In cryptography, an all-or-nothing transform, also known as an all-or-nothing protocol, is an encryption mode which allows the data to be understood only if all of it is known. AONTs are not encryption, but frequently make use of symmetric ciphers and may be applied before encryption. In exact terms, "an AONT is an unkeyed, invertible, randomized transformation, with the property that it is hard to invert unless all of the output is known."
Algorithms
The original AONT, the package transform, was described by Ronald L. Rivest in his 1997 paper . The transform that Rivest proposed involved preprocessing the plaintext by XORing each plaintext block with that block's index encrypted by a randomly chosen key, then appending one extra block computed by XORing that random key and the hashes of all the preprocessed blocks. The result of this preprocessing is called the pseudomessage, and it serves as the input to the encryption algorithm. Undoing the package transform requires hashing every block of the pseudomessage except the last, XORing all the hashes with the last block to recover the random key, and then using the random key to convert each preprocessed block back into its original plaintext block. In this way, it's impossible to recover the original plaintext without first having access to every single block of the pseudomessage. Although Rivest's paper only gave a detailed description of the package transform as it applies to CBC mode, it can be implemented using a cipher in any mode.

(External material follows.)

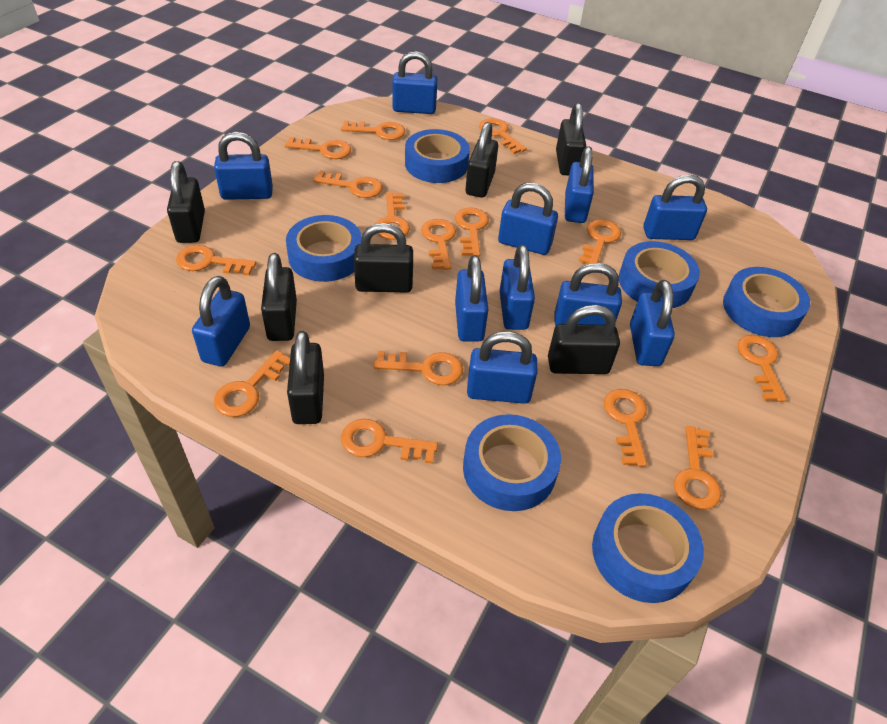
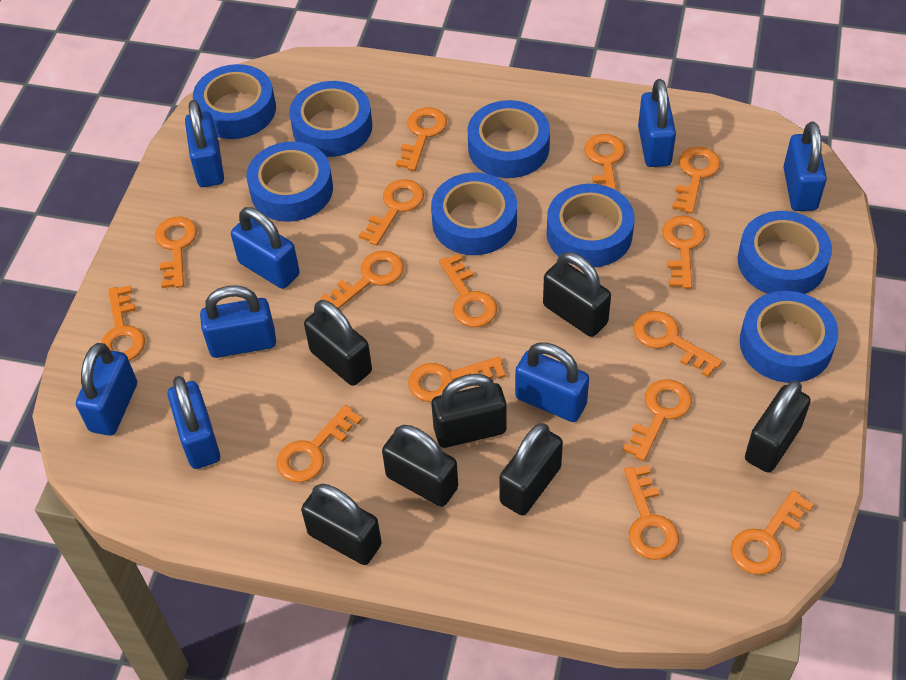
blue padlock: 11 -> 8
blue tape: 6 -> 8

Therefore, there are multiple variants: the package ECB transform, package CBC transform, etc. In 1999 Victor Boyko proposed another AONT, provably secure under the random oracle model. Apparently at about the same time, D. R. Stinson proposed a different implementation of AONT, without any cryptographic assumptions. This implementation is a linear transform, perhaps highlighting some security weakness of the original definition.
Applications
AONTs can be used to increase the strength of encryption without increasing the key size. This may be useful to, for example, secure secrets while complying with government cryptography export regulations. AONTs help prevent several attacks. One of the ways AONTs improve the strength of encryption is by preventing attacks which reveal only part of the information from revealing anything, as the partial information is not enough to recover any of the original message. Another application, suggested in the original papers is to reduce the cost of security: for example, a file can be processed by AONT, and then only a small portion of it can be encrypted. AONT will assure that as a result the whole file is protected. It is important to use the stronger version of the transform. AONT may be combined with forward error correction to yield a computationally secure secret sharingscheme. Other uses of AONT can be found in optimal asymmetric encryption padding.